In my Railroad Tycoon implementation, I have a function call tree that’s quite heavy: I loop over every train, updating each one (position is updated mutably for performance), and some trains will be entering important decision points or stations, so if I want to keep things functional (and I do), I need to return a whole bunch of data structures, including stations, trains, player_info etc. This requires returning large tuples of data structures from many execution paths, which gets somewhat icky, and presents scalability issues. From the compiler’s perspective, is there an advantage to returning these tuples vs returning one record that contains these items, i.e. can ocaml optimize this in any way? Since this loop is called very often, I would prefer for it to be performant. Also, how does flambda treat this matter?
To my understanding at runtime you cannot tell between tuples and records. It is all contiguous region of memory with the block tag.
That’s what I get from playing some time ago with C FFI bindinds. This is a good read on this topic - Representation of OCaml data types
You can try this to convince yourself
type a = int * int;;
type b = { x: int; y : int };;
external conv : a -> b = "%identity";;
let p = conv (2, 2);;
let _ = Printf.printf "{ x = %d; y = %d }\n" p.x p.y;;
Flambda can remove local tuple or record allocations, but is stuck at function boundaries. You can use inlining to remove a few such boundaries, but you will probably not manage to remove all allocations with that.
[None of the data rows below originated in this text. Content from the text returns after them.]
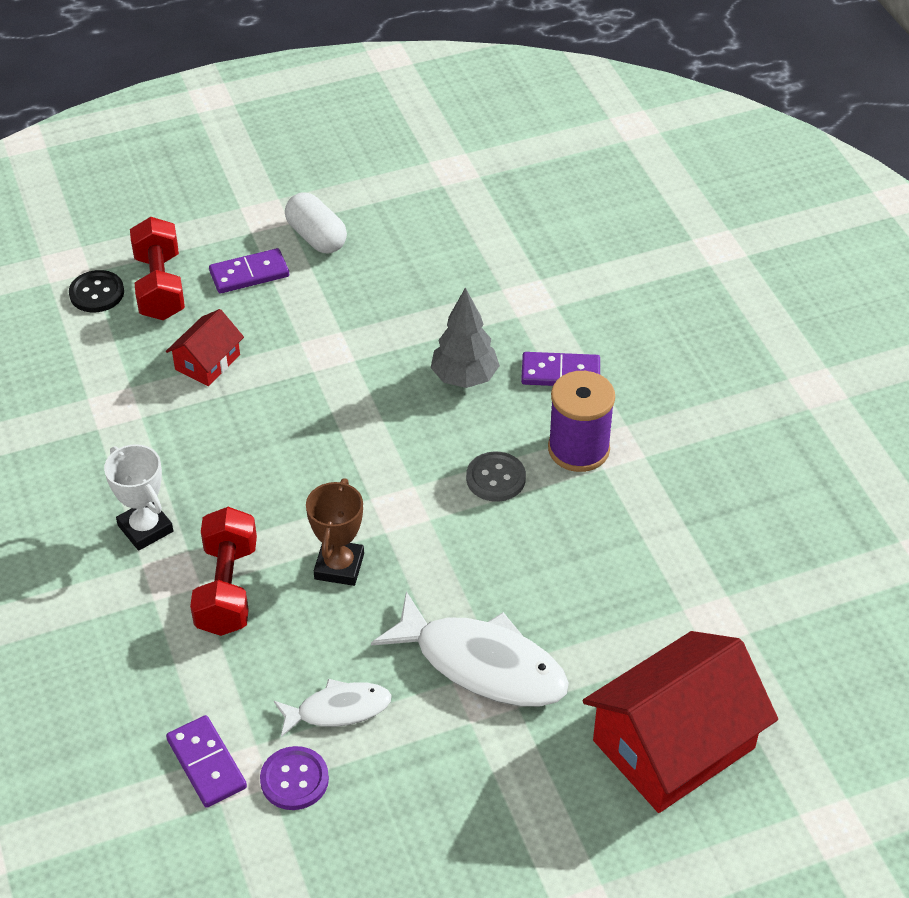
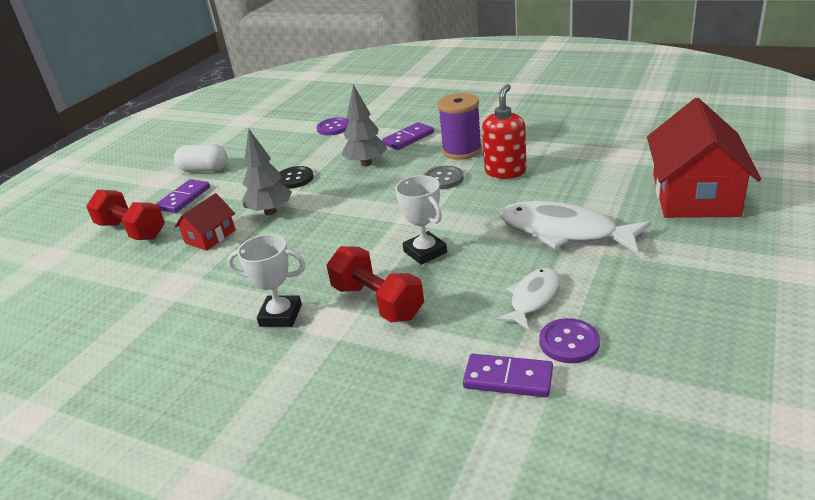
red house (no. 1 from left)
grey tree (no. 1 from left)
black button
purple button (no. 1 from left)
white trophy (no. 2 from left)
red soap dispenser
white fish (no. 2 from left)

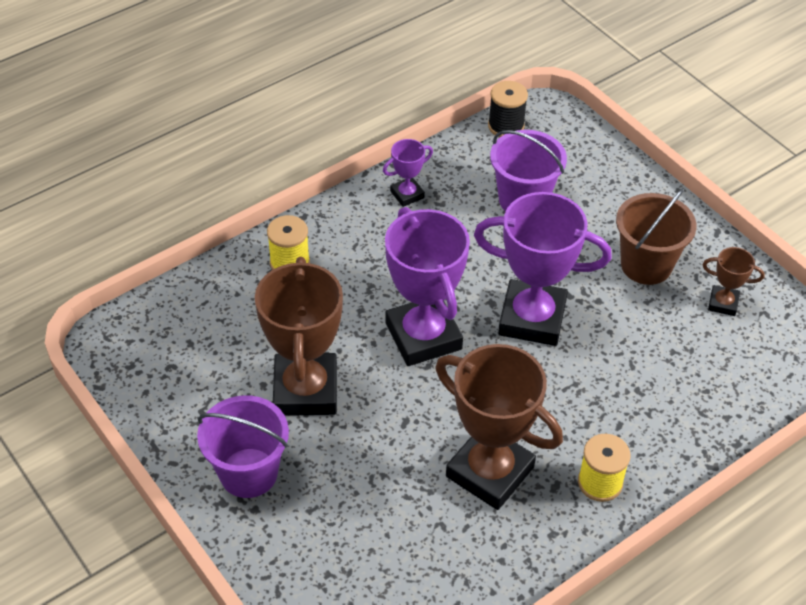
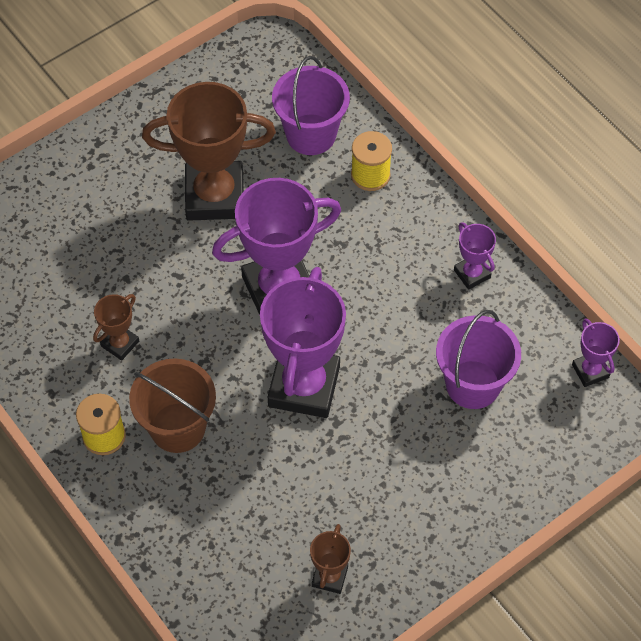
brown trophy (no. 1 from left)
brown bucket
purple bucket (no. 1 from left)
purple trophy (no. 4 from left)

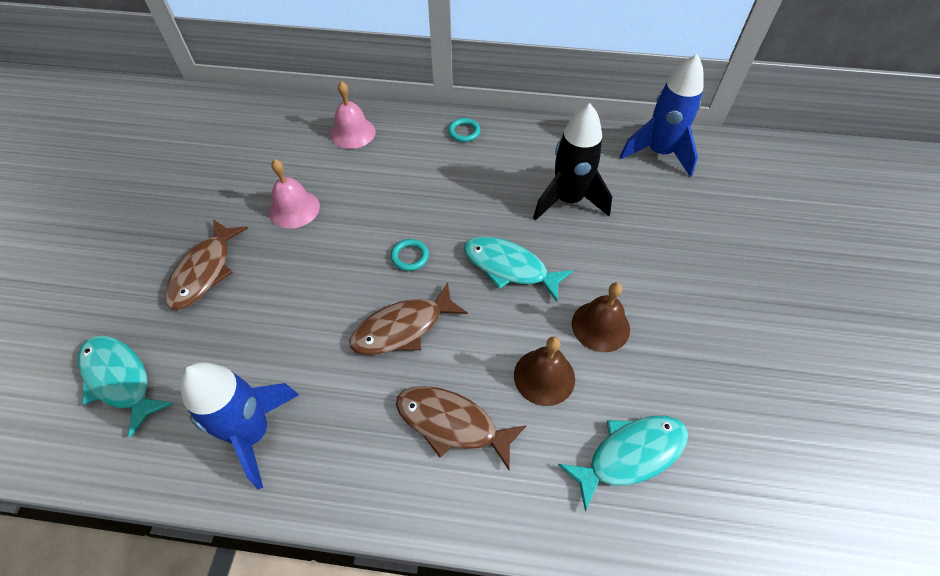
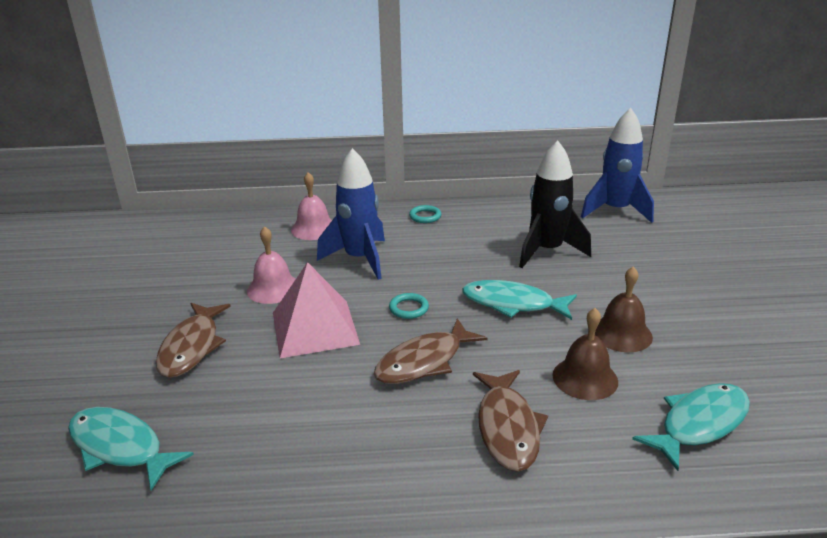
pink pyramid
blue rocket (no. 1 from left)
brown fish (no. 3 from left)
On the other hand, there are a few promising things on the Jane Street fork:
- An
[@unboxable]
attribute on functions allows Flambda2 to automatically split your functions into a wrapper that takes or returns allocated values, and the main body taking individual parameters and returning multiple results. The wrapper is then inlined whenever possible, removing most of the allocations. - Unboxed tuple and record types are coming (maybe they’re already there actually, I’m not sure). This allows you to return multiple values without allocating memory, without relying on optimisations. This would make your code incompatible with upstream OCaml though.
Also labeled tuples are on their way: First alpha release of OCaml 5.4.0!
Orthogonal to your questions, but have you actually benchmarked your code to gauge whether it needs to be more “performant”?
Cheers,
Nicolas